Are poor people poor because they cannot manage their time, or pay attention? Which trait grew first? Consider that they have things constantly intruding into their present, threatening their basic survival, which fiercely aggravates their desire to de-clutter the present, by putting things off, even when it can have ugly consequences. If you spend most evenings worried sick about how you're going to make rent next month, where is the room for little worries like changing the oil, trimming the lawn, or reading fine print? And when the thing you worry about seems inescapable, the next natural choice is to find something to dull the worry itself, because relieving it the "right" way is not an option. Are poor people poor because they have poor impulse control? Or does being beaten repeatedly down destroy the impulse control they once had? It's a valid question, and it interferes with our search for a victim as much as for someone to blame.

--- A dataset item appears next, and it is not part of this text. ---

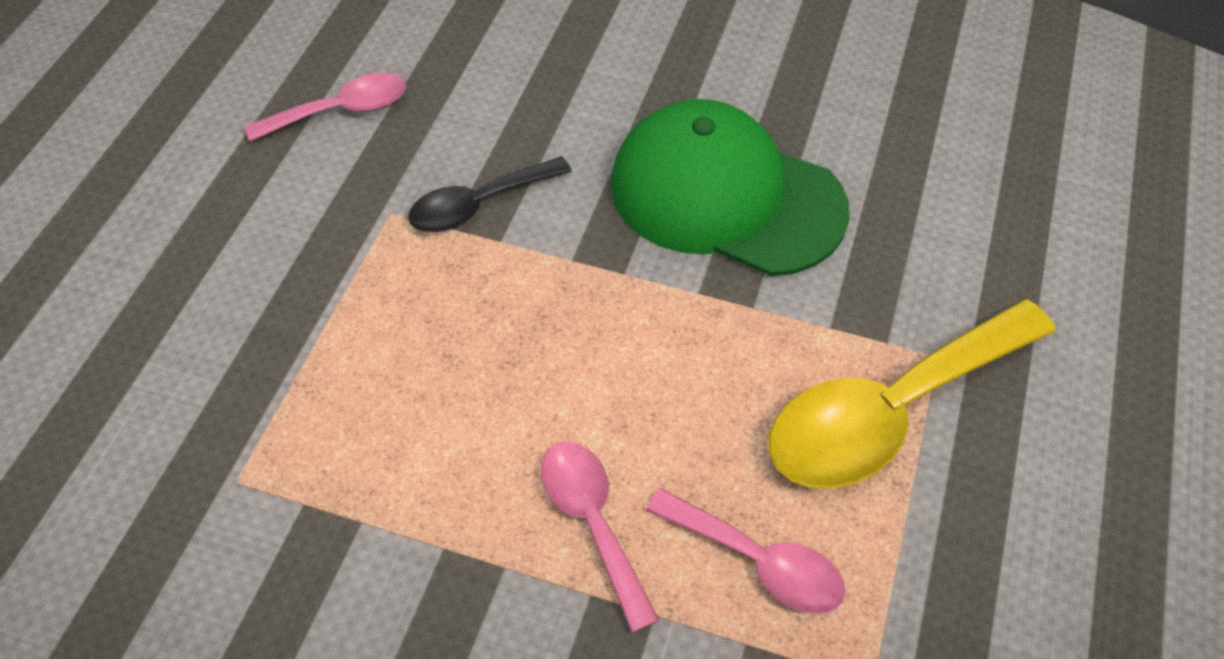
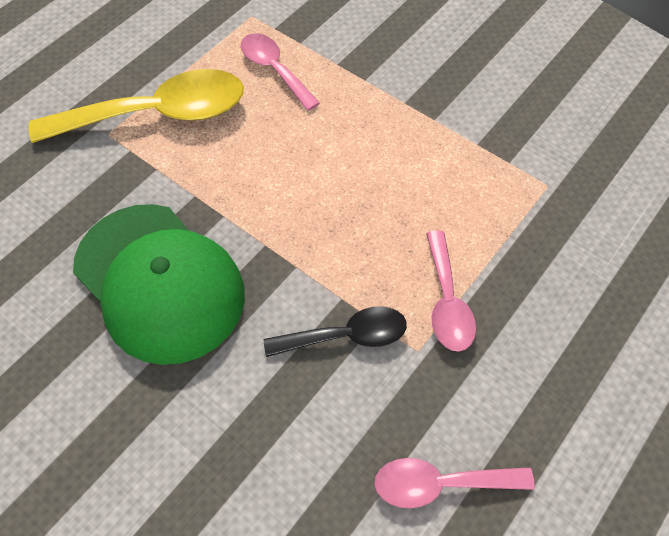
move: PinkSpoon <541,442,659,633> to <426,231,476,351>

And what about people who are not poor, but are perpetually sloppy anyway? If a scientist puts off errands because she is obsessively focused on curing cancer, is that really procrastination? Does it really make sense to call her lazy? No, the worst we can do is deride her housekeeping skills, and maybe shake our heads at her poor execution of "life / work balance". We can't make the leap from procrastinating to laziness.

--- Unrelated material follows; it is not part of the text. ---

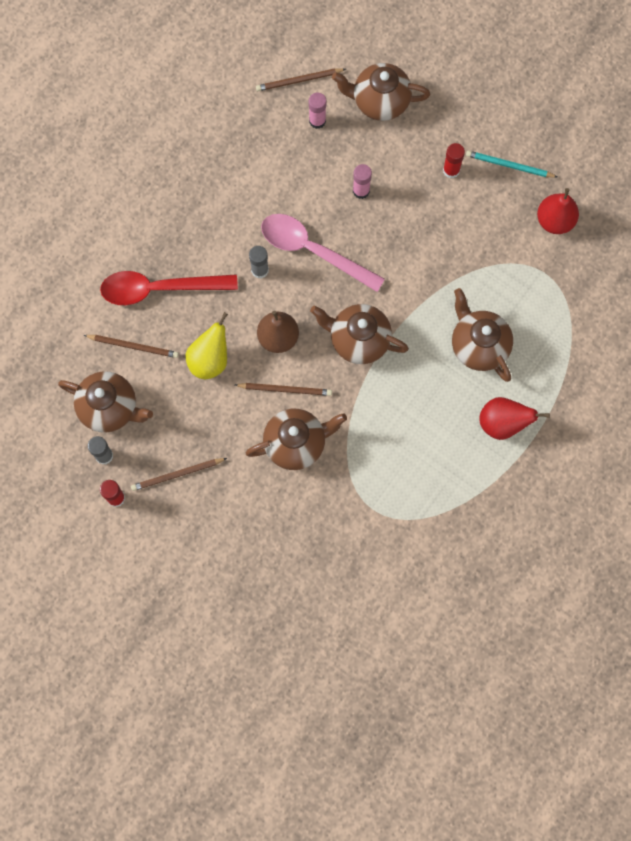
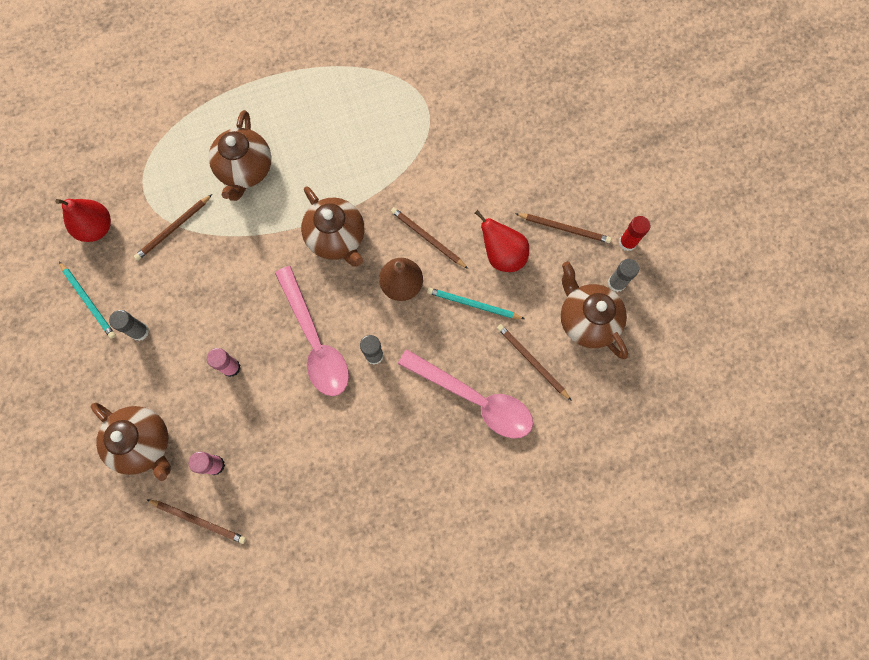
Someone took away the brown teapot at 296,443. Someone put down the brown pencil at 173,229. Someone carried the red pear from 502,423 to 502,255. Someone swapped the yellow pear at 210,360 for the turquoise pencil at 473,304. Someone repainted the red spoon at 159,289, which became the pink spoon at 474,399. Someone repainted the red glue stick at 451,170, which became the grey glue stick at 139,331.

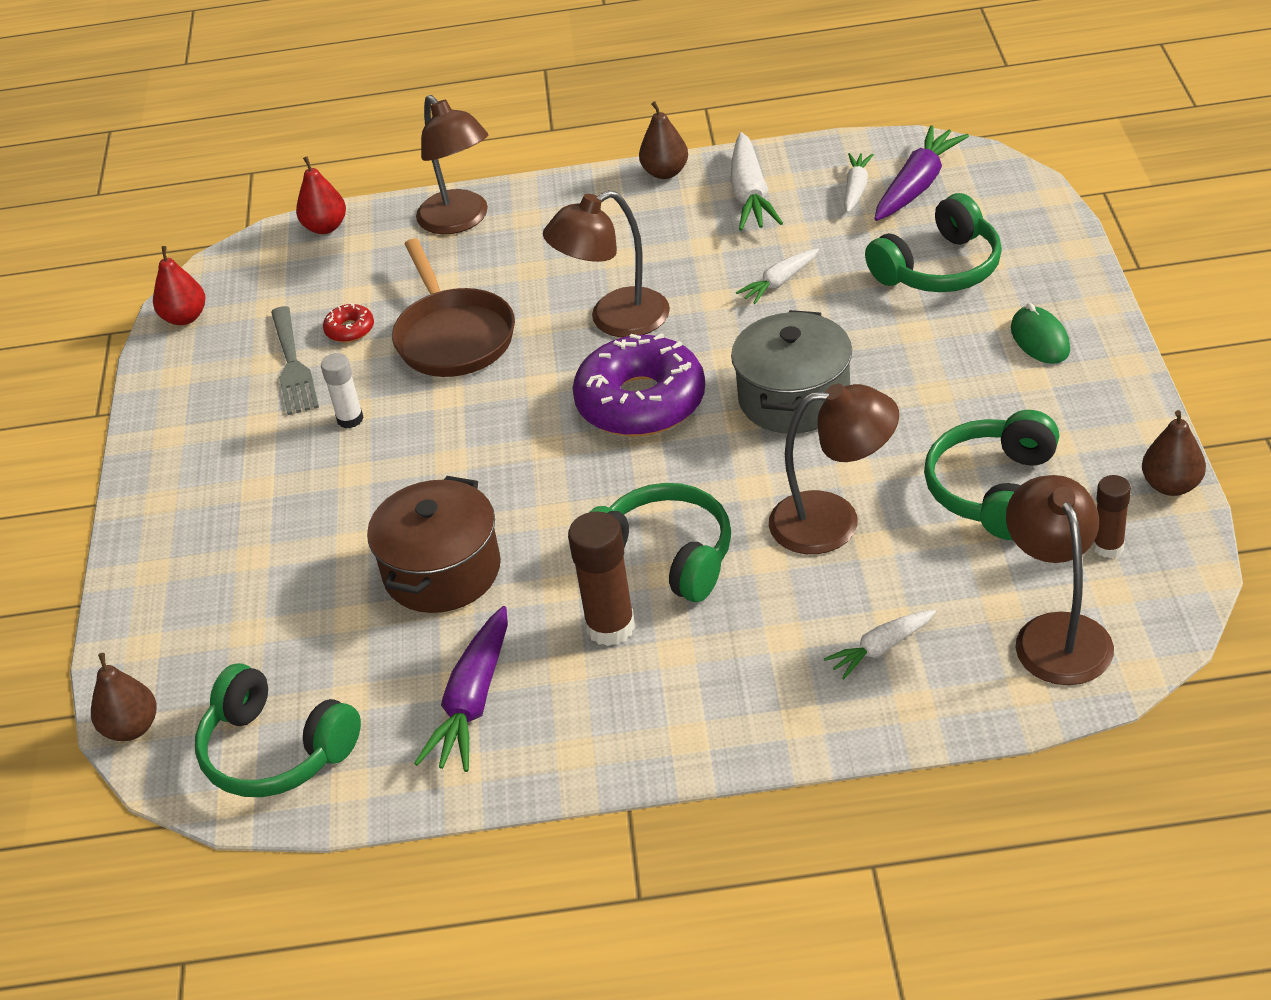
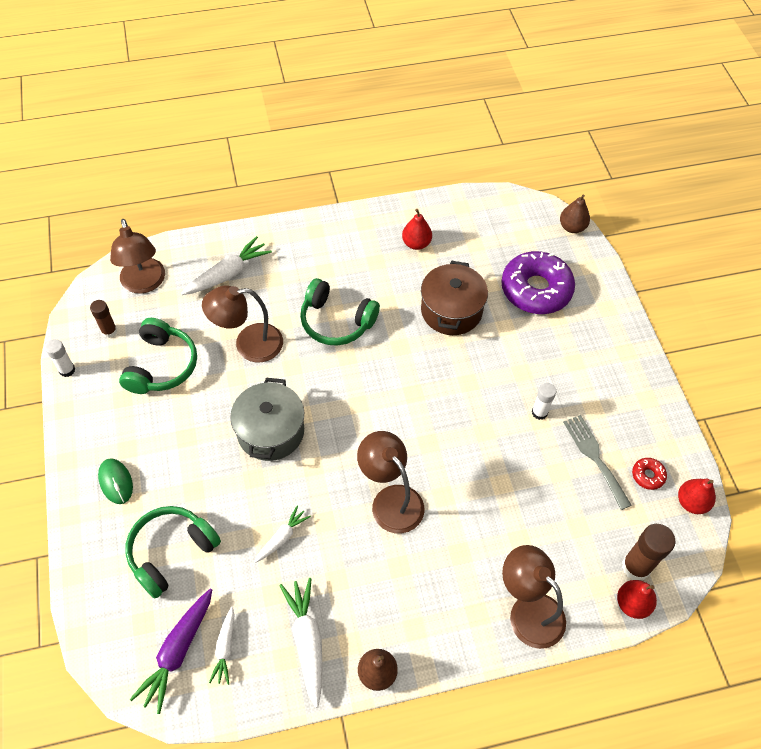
Someone took away the green headphones at 276,751. Someone took away the brown pan at 453,336. Someone carried the red donut from 350,330 to 648,475. Someone carried the brown glue stick from 610,627 to 636,567. Someone carried the purple donut from 641,402 to 536,289. Someone swapped the purple carrot at 473,702 for the red pear at 416,243. Someone swapped the brown pear at 1171,485 for the white glue stick at 67,370. Someone rotated the brown lamp at 615,320 by 90 degrees counterclockwise. Someone scaled the white carrot at 881,648 by 1.66.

In 2010 I had a huge, terrible knot of stress inside my mind. The sudden uncertainty about my present, and my future, and my self, was an enormous problem that screamed for my constant attention. My immediate physical needs were never threatened: I had money, I had a place to live, I had food and distraction and plenty of people to talk to ... but it made no difference. I was barely functional. I couldn't concentrate on a damn thing, except What The Hell Had I Done, and What The Hell Was I Going To Do. I remember that feeling well. It incapacitated me. It turned me into one of the walking dead. I had to do all of my usual thinking in tiny corners around the really big, intrusive, impossible thought.
In 2011 I did a whole lot of stuff, trying to hammer cracks into that stress. I think it finally began to disintegrate on a bicycle somewhere past Kansas. Now, nine months later, I retrace some of that journey at warp speed in a car, and I realize how different I feel.
I don't really know what I will choose to pull from the future. And that's fine - because for a change, I'm relaxed enough to actually pay some attention to it. I am neither obsessing about it - nor putting it off.
Thoughts of this nature, plus the audiobook, kept me going through Missouri, a scrap of Illinois, and well into Kentucky. I got a motel room just about 50 miles from the Mammoth Cave National Park. The price was low and the quality was high, and I slept well that night, for a change. No nightmares assailed me.